Тихо было в операционной. Санитарки, «наши птички» хлопотливые, сидели в углу притихшие, словно опасаясь обычной своей болтовней нарушить значительность происходящего.
Шприц за шприцем наполнялась ванночка, – около литра крови откачал доктор Арутюнов из плевры Травникова. Одновременно в его вену шла свежая кровь. Лена сказала негромко:
– Кажется, дыхание выравнивается.
С каждой минутой становилось все заметней: раненый оживал. Появился пульс, освободилось от тяжких хрипов и перебоев дыхание.
В тот же день, спустя несколько часов, Травникова прооперировали. При свете керосиновых ламп (две лампы держали над столом санитарки Дроздова и Пичугина) хирург Арутюнов обнажил легкое Травникова, уснувшего под эфирным наркозом, и извлек крупный осколок мины. Долго, тщательно сшивал поврежденные сосуды. Лена Бирюля помогала ему.
Вечер выдался сравнительно тихий. Погромыхивала артиллерия выше по Свири, где-то в районе Лодейного Поля, у Подпорожья, где финны вцепились в плацдарм на левом берегу, и выбить их оттуда не удавалось. А тут, при впадении Свири в Ладожское озеро, на удерживаемом 3-й бригадой морпехоты пятачке на правом берегу, пушки помалкивали. Только строчили пулеметы на передке – вели беспокоящий огонь.

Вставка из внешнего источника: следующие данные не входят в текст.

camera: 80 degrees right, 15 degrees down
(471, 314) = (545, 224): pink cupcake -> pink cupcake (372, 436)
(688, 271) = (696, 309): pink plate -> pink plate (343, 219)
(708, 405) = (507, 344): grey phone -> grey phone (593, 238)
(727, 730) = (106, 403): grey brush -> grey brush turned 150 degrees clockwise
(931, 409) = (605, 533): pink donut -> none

У Плещеева недавно произошел неприятный разговор. В землянке комбата его допрашивал бригадный особист, майор с буденновскими усами на вытянутом лице – черная горизонталь на бледной вертикали. Особиста интересовало, как получилось, что боец Владлен Савкин не вернулся из рейда, ни живой, ни убитый. Что мог ответить Плещеев на строгие вопросы? Бой шел под утро, в темном лесу, команды – передвинуться, начать отход – отдавались голосом… если ты ранен, то можешь и не услышать…
– А если не ранен, а притаился? – прервал его особист.

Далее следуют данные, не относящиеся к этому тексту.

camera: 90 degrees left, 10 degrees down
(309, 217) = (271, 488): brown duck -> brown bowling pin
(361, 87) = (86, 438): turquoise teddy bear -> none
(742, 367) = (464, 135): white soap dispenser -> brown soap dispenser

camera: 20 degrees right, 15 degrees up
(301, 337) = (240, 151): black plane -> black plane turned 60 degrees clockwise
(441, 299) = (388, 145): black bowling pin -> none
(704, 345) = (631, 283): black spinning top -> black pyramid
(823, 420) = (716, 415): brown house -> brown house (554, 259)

– То есть как? – выдохнул Плещеев. – Что это значит?
– Это значит, ждал конца боя, чтобы сдаться в плен.
– Да вы что, товарищ майор! – Плещеев, ошеломленный, вскочил со скамьи.
На столе, сколоченном из неструганных досок, заколебался огонек коптилки в узком горле сплющенной снарядной гильзы.
– Сядьте, Плещеев, – сказал особист и постучал пальцем по столу. – Что вы знаете о Савкине?
– Ну, знаю, что у него отец военный инженер, полковник…
– Про отца нам известно. О самом Савкине – что знаете, как помкомвзвода? О его настроениях.
– О настроениях? Ну, ничего такого… Нормальный боец. Скрытный немного. Молчаливый.
– А-а, скрытный. То-то и оно. – Опять постучал майор по столу. – Нам известно, что у Савкина были высказывания.
– Какие высказывания?
– Что у финнов тут, на Свири, линия не слабее, чем линия Маннергейма в финскую войну.
Плещеев пожал плечами. Чего он, майор особого отдела, привязался к нему? Он, Плещеев, не обязан прислушиваться, о чем говорят между собой бойцы взвода. Настроения!
– Настроение, товарищ майор, – сказал он, щуря глаза на коптилку, – во взводе нормальное. Мы знаем обстановку. Знаем, что не даем немцам и финнам замкнуть второе кольцо окружения Питера. Об этом и высказываемся…
– Если завтра, – опять прервал его особист, – по финскому радио услышим Савкина, как он зовет советских бойцов в плен, так разговор у нас, Плещеев, будет другой.
С этими словами особист, надвинув шапку на брови, вылез из землянки. Плещеев, расстроенный неприятным разговором, спросил у командира батальона разрешения выйти. Комбат, не проронивший при разговоре-допросе ни слова, сказал:
– Сядь, Плещеев. – Протянул пачку «Беломора». – Закуривай.
«Беломор», конечно, папиросы хорошие, но что-то не получалось у Плещеева удовольствия от первых затяжек.